State Education Superintendent Carey Wright said Thursday that she respects Gov. Phil Bryant’s efforts to weigh all the options for the Jackson Public School District.
“I think he’s got to do his due diligence and I respect him for that,” Wright told reporters after a state Board of Education meeting. “We know it’s a big decision and I know he’s been meeting with a lot of stakeholders and I respect the amount of time that he’s taking.”
The public is currently waiting on Bryant to make the final decision on what happens to the state’s second largest school district. While state education officials have urged him to declare a state of emergency, forcing a takeover of the district, Bryant told The Associated Press on Wednesday that he was open to another option.

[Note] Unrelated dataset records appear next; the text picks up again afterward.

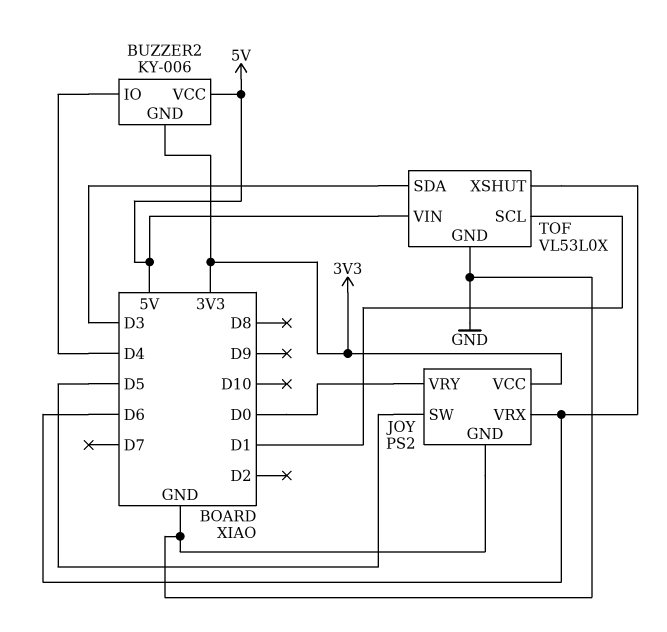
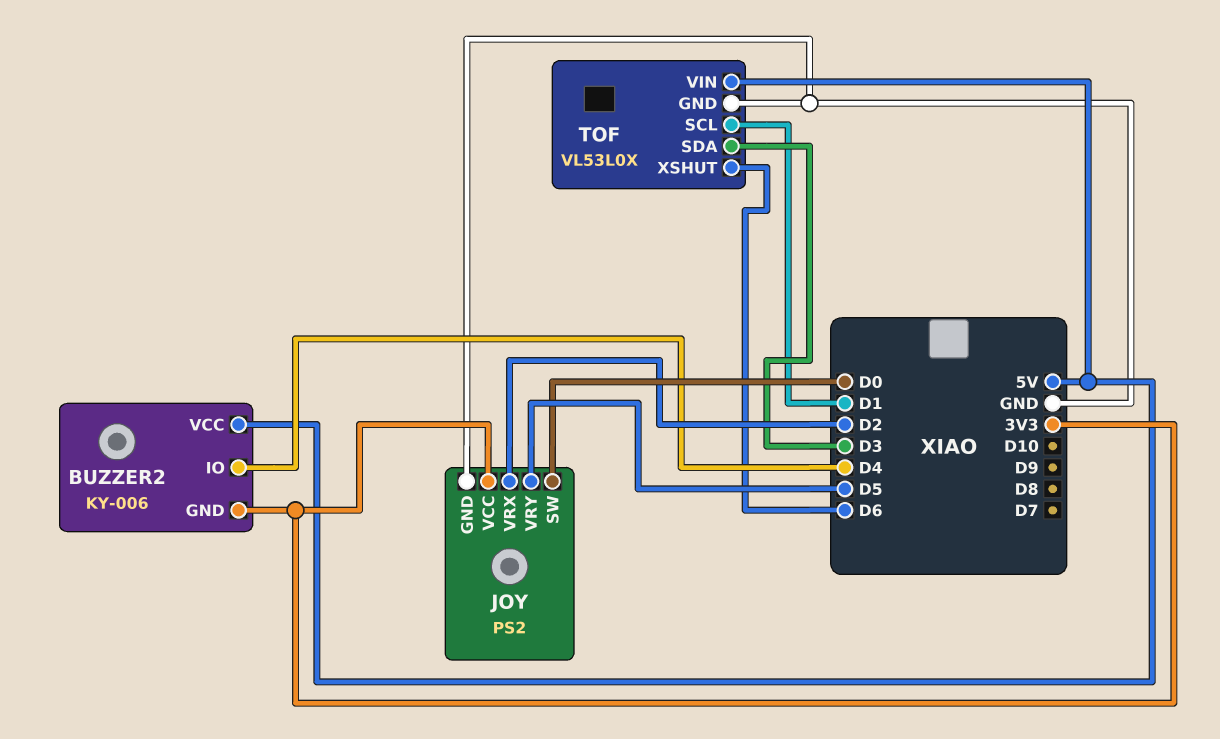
JOY pin SW: D5 -> D0
JOY pin VRX: D6 -> D2
JOY pin VRY: D0 -> D5

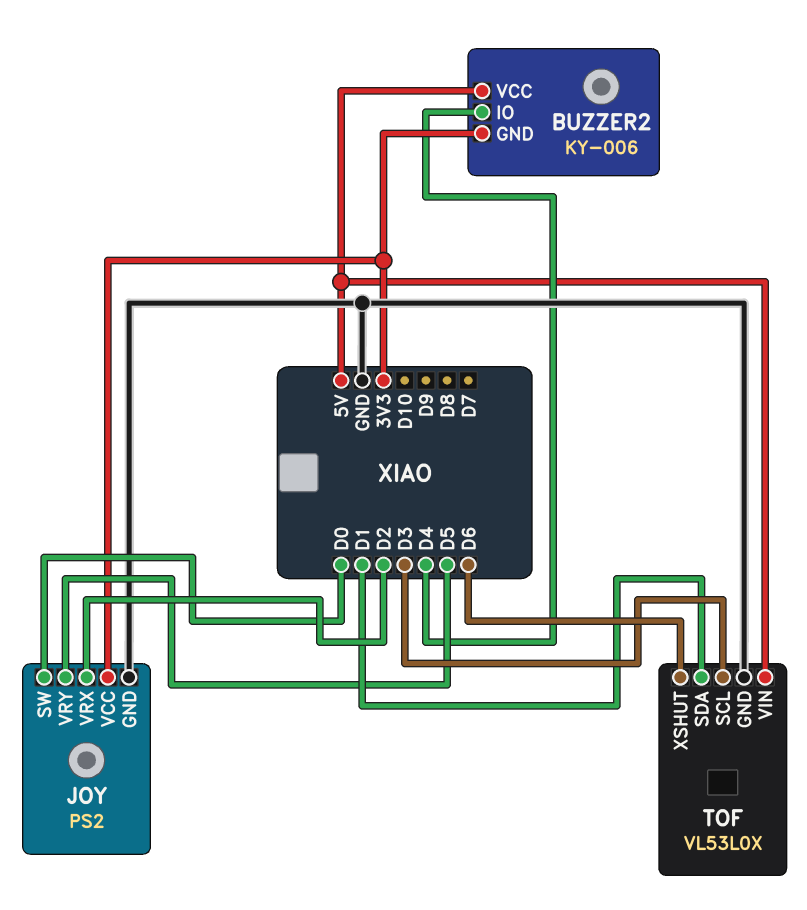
TOF pin SCL: D1 -> D3
TOF pin SDA: D3 -> D1

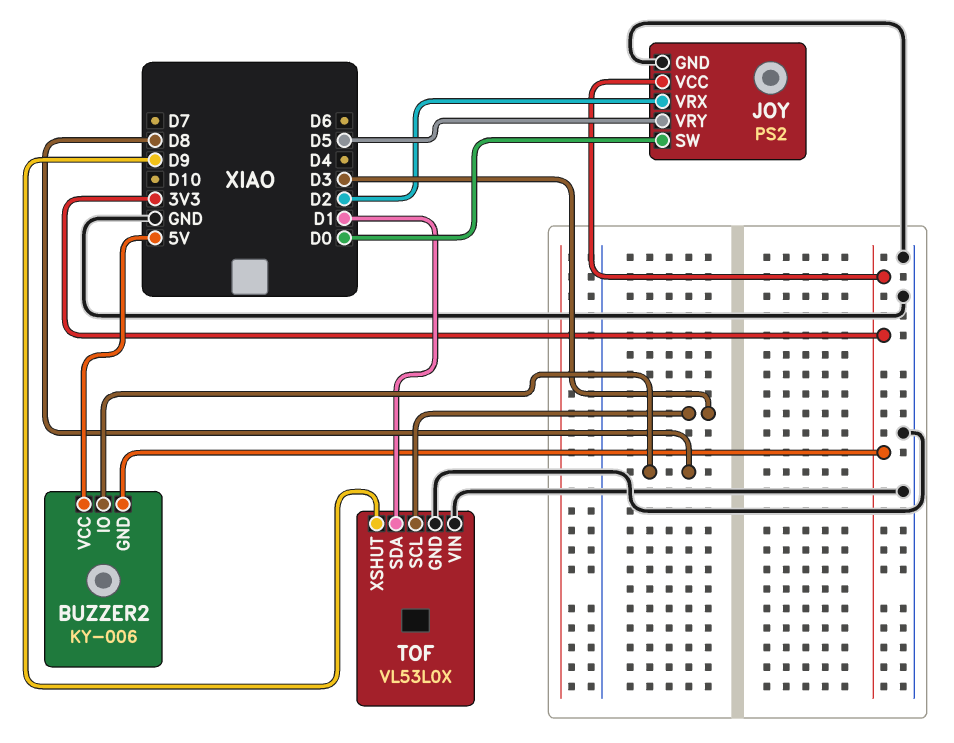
BUZZER2 pin IO: D4 -> D8
TOF pin VIN: 5V -> GND
TOF pin XSHUT: D6 -> D9

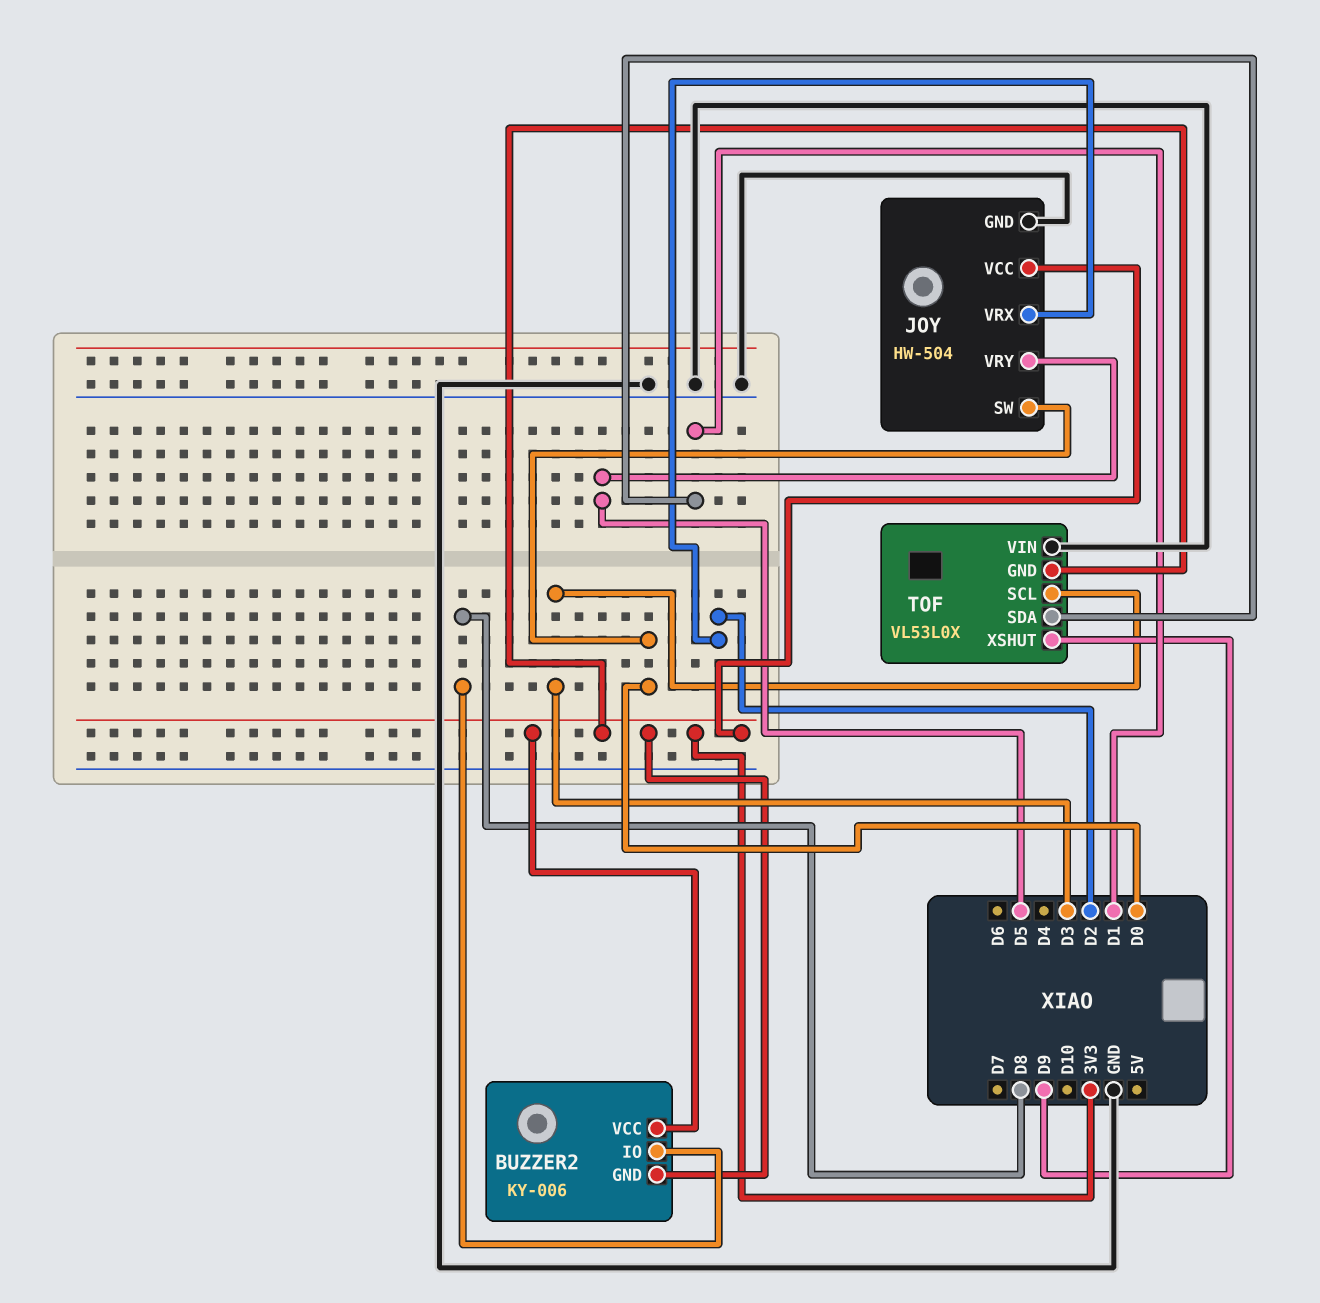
BUZZER2 pin VCC: 5V -> 3V3
JOY: PS2 -> HW-504
TOF pin GND: GND -> 3V3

“We’ve made the recommendation for a declaration of an emergency and we’re still holding to that recommendation,”Wright said. “But if the governor so chooses to go a different direction then that’s his choice.”
Bryant spokesman Clay Chandler said in an email to Mississippi Today on Thursday that the governor had not made a decision and there was no timetable for him to do so. The governor had said he would hold off making an announcement until after the state Board of Education formally approved school district accountability scores, which it did Thursday.
In September, the Mississippi Commission on School Accreditation and the state Board of Education each declared an extreme emergency existed in the district that warranted state takeover. Both recommended Bryant declare a state of emergency in the district so it could be placed in the District of Transformation.
Although it is home to the highest-performing elementary school in the state, the roughly 27,000 student district received an F for both the 2015-16 and 2016-17 school years. This second consecutive failing accountability grade also makes JPS an eligible candidate for the state-run Achievement School District.
Wright said decisions about which districts will join the ASD are dependent on capacity, and the ASD task-force would begin assessing which eligible districts fit the correct criteria at their meeting next month.
The state Board of Education was scheduled to discuss plans for a takeover should the governor declare a state of emergency in a work session Thursday, but board chair Rosemary Aultman announced after members came out of executive session during their regular meeting that the work session was postponed because “we’ve had a couple of members that have had to leave and we have a couple more that need to get on the road.” The work session will be rescheduled for a later date, she said.
“My interest, and my interest from the very beginning, is what’s in the best interest of the children of that district,” Wright said. “They deserve a high quality education, they deserve every opportunity that anybody else is getting across the state and that’s where I’m coming from. This isn’t about the politics. This isn’t about anything else except doing what’s in the best interests of children.”